The loaded models provide a consistent interface with .generate() and .a_generate() (async) methods.

Managing Output Files

tlab_evals helps organize evaluation outputs in a standardized directory structure:

# Get path for saving CSV results
output_path = tlab_evals.get_output_file_path(suffix="accuracy_results")

# Get path for saving JSON plotting data
plot_data_path = tlab_evals.get_output_file_path(suffix="accuracy_plot", is_plotting=True)

# Get only the directory path
output_dir = tlab_evals.get_output_file_path(dir_only=True)

Saving Evaluation Results

The save_evaluation_results method automatically formats, saves, and reports evaluation metrics:

# Results DataFrame must contain "test_case_id", "metric_name", and "score" columns
output_path, plot_data_path = tlab_evals.save_evaluation_results(metrics_df)

This method:

  1. Saves the full results as CSV
  2. Creates a JSON file formatted for visualization
  3. Prints average scores for each metric
  4. Adds results to job data

Logging Metrics

For tracking metrics during evaluation:

# Log a metric at a specific step
tlab_evals.log_metric("accuracy", 0.85, step=1)

Parameter Access

Parameters are automatically loaded from the Transformer Lab configuration.

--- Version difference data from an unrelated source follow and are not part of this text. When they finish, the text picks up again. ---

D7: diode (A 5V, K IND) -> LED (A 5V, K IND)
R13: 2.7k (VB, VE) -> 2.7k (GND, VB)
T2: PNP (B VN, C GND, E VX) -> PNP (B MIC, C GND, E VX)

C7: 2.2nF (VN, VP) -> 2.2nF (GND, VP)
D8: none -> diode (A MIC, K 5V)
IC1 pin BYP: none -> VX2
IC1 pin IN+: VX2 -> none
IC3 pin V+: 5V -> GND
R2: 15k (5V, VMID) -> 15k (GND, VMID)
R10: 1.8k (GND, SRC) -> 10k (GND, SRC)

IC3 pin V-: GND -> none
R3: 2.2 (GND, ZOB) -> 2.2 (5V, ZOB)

You can access them in several ways:

  • Direct access: tlab_evals.params.<parameter_name>
  • Safe access with default: tlab_evals.params.get(<parameter_name>, <default_value>)

Common parameters include:

  • tlab_evals.params.model_name: Model to evaluate
  • tlab_evals.params.dataset_name: Dataset to use
  • tlab_evals.params.experiment_name: Name of the experiment
  • tlab_evals.params.eval_name: Name of the evaluation
  • tlab_evals.params.run_name: Name for the run
  • tlab_evals.params.template_name: Template name used

Progress Reporting

Keep users informed about evaluation progress:

# Update progress (0-100)
tlab_evals.progress_update(75) # 75% complete

The progress update also checks if the job was requested to stop and will raise a KeyboardInterrupt if needed.

Manual Metric Logging

@tlab_evals.job_wrapper(manual_logging=True)
def evaluate_model():
# Setup evaluation

# Log specific metrics during evaluation
tlab_evals.log_metric("accuracy/question_answering", 0.92, step=1)
tlab_evals.log_metric("fluency/grammar", 0.88, step=1)

Best Practices

  1. Error Handling: While the decorator handles basic error reporting, include try/except blocks for specific operations
  2. Parameter Access: Always use .get() with sensible defaults for optional parameters
  3. Result Structure: Always include "test_case_id", "metric_name", and "score" columns in your results DataFrame
  4. Progress Updates: Provide regular progress updates, especially for long-running evaluations
  5. Result Visualization: Use the standard output formats to ensure compatibility with Transformer Lab's visualization tools

Summary

By following this guide, you can quickly adapt your existing evaluation scripts to work within the Transformer Lab ecosystem, gaining parameter management, progress tracking, results visualization, and integrated logging with minimal code changes.